Ball Don't Lie - NBA

Originally I wanted to talk about just how brilliant Chris Paul has been this season, and how it's probably going to have to take a few 40-point games from Chris to force the general public (already somewhat in the process of getting it) to really, truly get it. But as I worked along, there seemed to be less Paul and more Hornets issues swirling around my notes. That was an inadvertent pun, but if this is in your head as a result, oh well. Worse things have happened.

The Hornets are 18-9, and that's not bad, and the team is on pace for 55 wins. Pretty good, but you get the feeling that this team should be better off, even as you want to tell people that New Orleans as a whole isn't as hot as they're usually regarded.

All sorts of holes pop out at me. Paul's pacing himself, to be sure, but I wish he'd try to score a little more in the first three quarters of close games. David West has played fine, his little hesitation move after grabbing a kick-out pass may cost CP3 a few assists per game, but the pull up jumper usually goes in, even if you don't hear "from Chris Paul" over the PA seconds later.

The center position has been a big worry. Statistically, it's been the squad's biggest weakness, and that's not all attributable to Hilton Armstrong (one of the least, if not the least, productive rotation players in the NBA) experience. Tyson Chandler's been off this year, and I don't know if injuries are entirely to blame with this guy. His shooting's been off, but it's his defensive rebounding (Chandler grabbed 19.5 percent of all available defensive rebounds last year, now that's down to 16 percent) that's off.

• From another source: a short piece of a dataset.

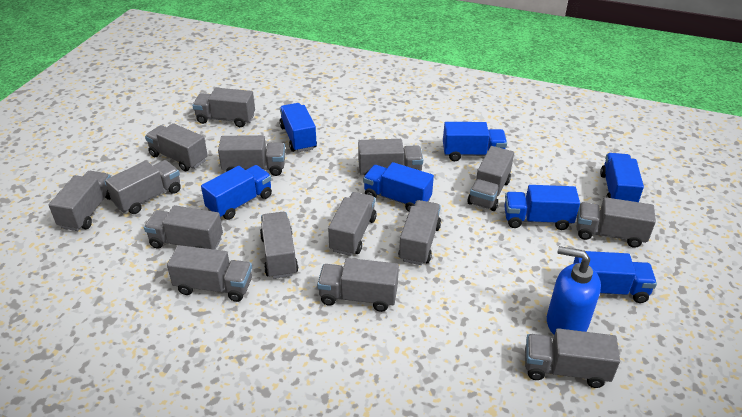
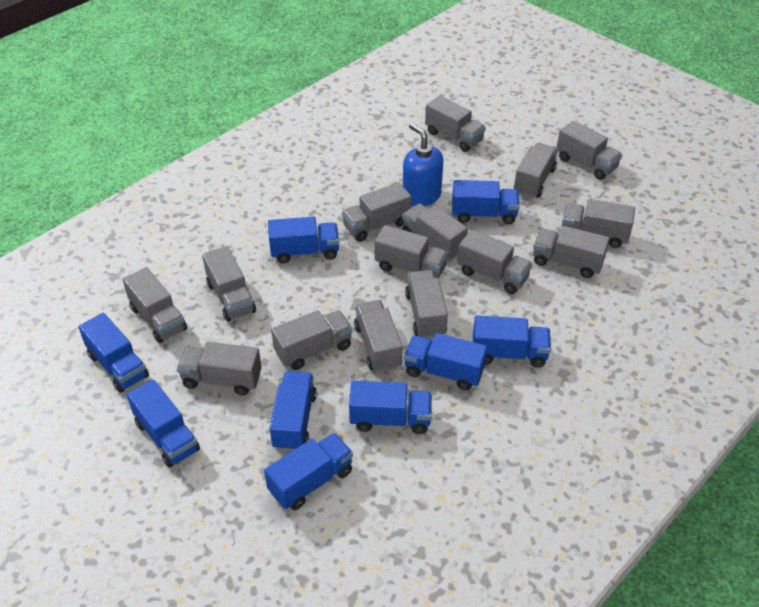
blue truck: 7 -> 9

And, though I haven't noticed the difference watching games, his block numbers per minute have nearly doubled, which suggests that he's looking to roam more and send things back instead of boxing out and ending the possession with a rebound. I don't want to attribute New Orleans' defensive drop off (from 7th to 11th this season) completely to Tyson, but his new interest in chasing down shooters doesn't appear to be helping.

Other things hurt. James Posey has had some fine nights staying with shooting guards, but he's been better off defending small forwards this season, something that doesn't bode well for the expected Posey vs. Manu showdown that should happen sometime this spring. Also, for whatever reason, the Hornets have been better as a team defensively with him off the court, and much better offensively with him off the court. Read into that what you will.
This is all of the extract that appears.